Jay Schwedelson: Not great. I thought numbers do really well. When you included in all of your marketing, what did we do wrong? Okay. Great topic. And I have a lot of new data to share in this. I'm very excited. Numbers, a lot of you can tune out. You're like numbers, what are we about to talk about? But this works for business marketers, consumer marketers, nonprofit marketers, and these little things I'm about to tell you about how to use numbers are gonna blow your mind.
Jay Schwedelson: So Worldata Research was my research group from my agency where we do, you know, thousands of different marketing domain. We're always looking at stuff. So that's where this data comes from. So, for example, we talk about numbers, and I'm gonna talk about all sorts of different ways to use them. But let's say I was trying to get you to subscribe to a newsletter and one landing page said, Hey, subscribe to our newsletter, another landing page, the B version of that landing page.
Jay Schwedelson: Instead of saying subscribe to our newsletter, it said, join 57,542 other leaders that are reading this amazing newsletter. Which one would you be more likely to respond to? The one that said 57,492. Other leaders. 'cause it's very, very, very specific. When you are weirdly specific in anything that you are doing in any of the marketing that you are doing, it does incredibly well.
Jay Schwedelson: So to give you an idea, let's say you are promoting a newsletter.
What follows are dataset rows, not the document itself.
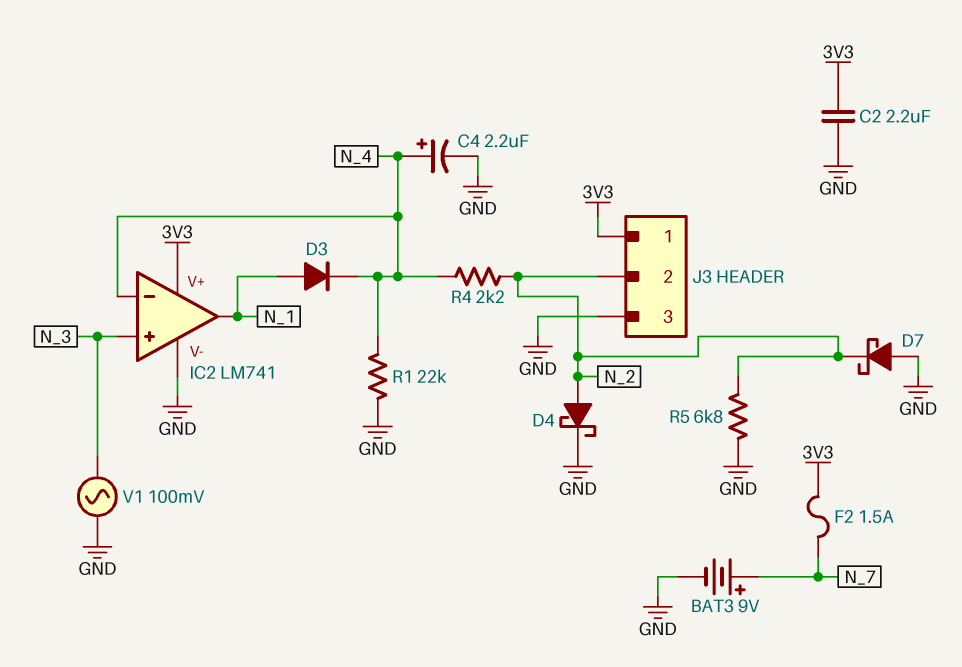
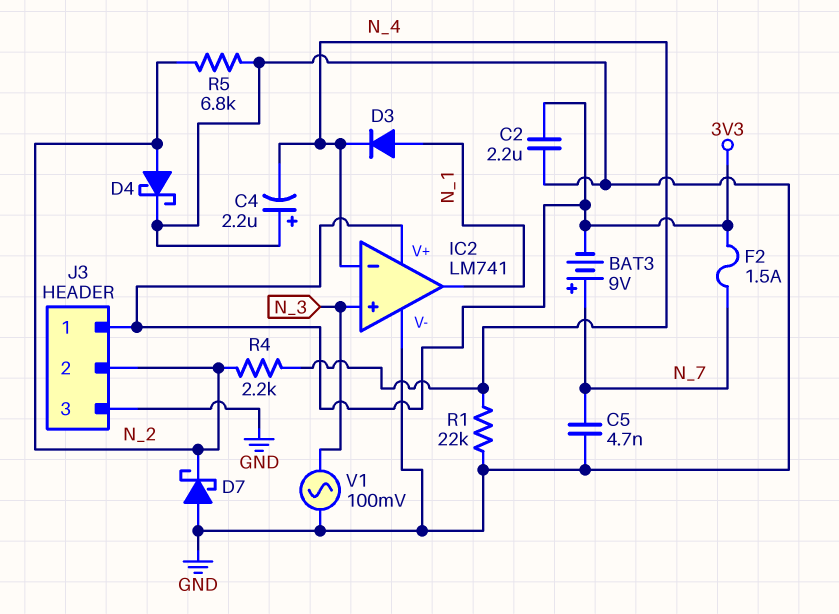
BAT3: 9V (plus N_7, minus GND) -> 9V (plus N_7, minus 3V3)
C4: 2.2uF (plus N_4, minus GND) -> 2.2uF (plus GND, minus N_4)
C5: none -> 4.7nF (GND, N_7)

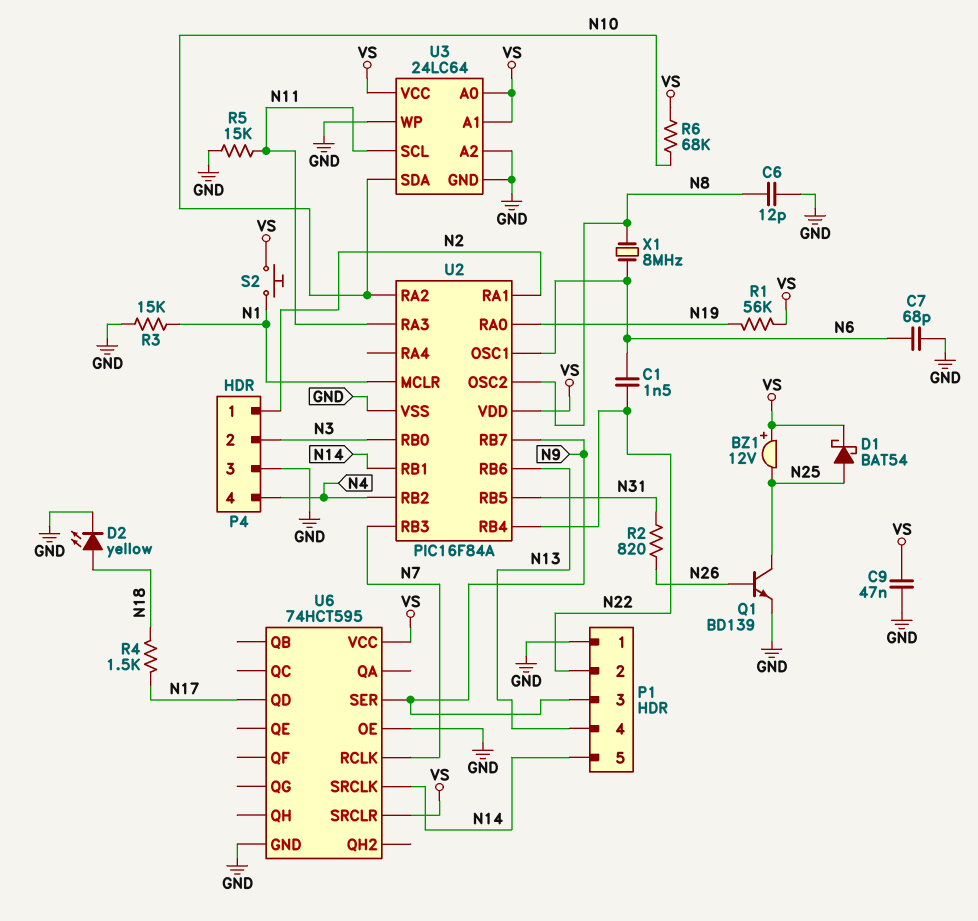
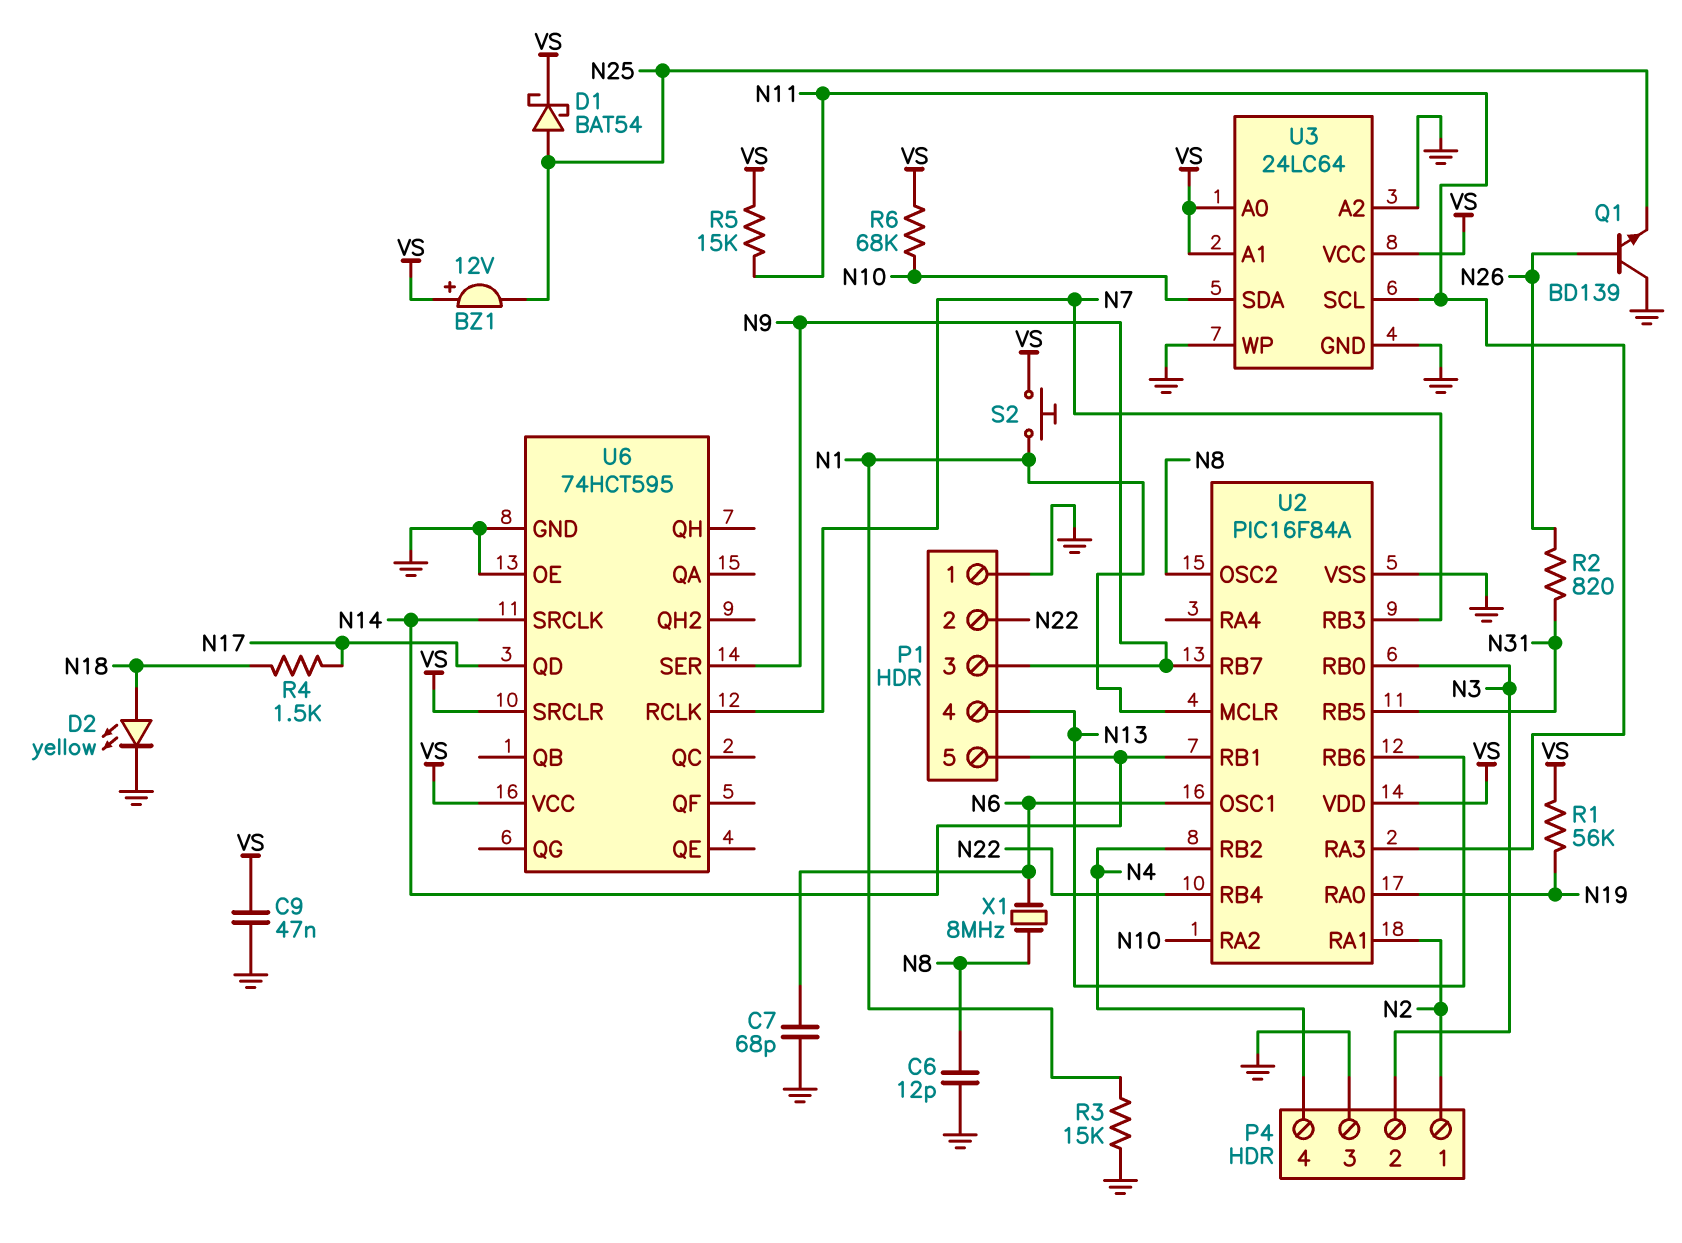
C1: 1.5nF (N6, N22) -> none
Q1: NPN BD139 (B N26, C N25, E GND) -> NPN BD139 (B N26, C GND, E N25)
R5: 15k (GND, N11) -> 15k (N11, VS)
You can put on that landing page, or you could put in the email or on the social post, join 12,847 other marketers who are reading this. Or let's say you have a product. Okay, join 9,113 other people that are enjoying these socks. Whatever it is that you are promoting, a newsletter, a webinar, a content piece, a a, a consumer product, uh, the number of donors that are donating to something when you are weirdly specific, okay?
Jay Schwedelson: Believe it or not, specific numbers versus generic numbers like. 9,122 versus 10,000, even though 10 thousand's higher specific numbers increase, uh, engagement by over 15% versus generic numbers. Generic numbers make it feel like it's not real. Now, a lot of times when we think about numbers, we're using them at the start of our hook, right?
Jay Schwedelson: We're using them as, as a listicle of some kind. The 11 ways this failed, the nine outfits that made people look. The 13 tests that actually worked, the seven things all HR leaders need to know. Here's the secret sauce thing that you always need to know. Whatever it is you're promoting, that listicle, that thing you want, people downloaded that sale, right?
Jay Schwedelson: Uh uh, the anything, whatever it is, and you're starting it out. That blog post, you're starting out, you should start with a number, that subject line. You're starting it out with a number, that podcast title. You're starting out with the number, but. Do not allow that number to end in a zero or a five. It can't be the number 10.
Jay Schwedelson: It can't be the number 25. Number like nine 11. That is what you're looking for. Seven, four. Anything that doesn't end in a zero or five, believe it or not, we consider those round numbers, zero or five non round numbers at the start of a subject line, a blog post, a podcast title, any content piece. Actually increase engagement over 22% versus those that are a zero or a five.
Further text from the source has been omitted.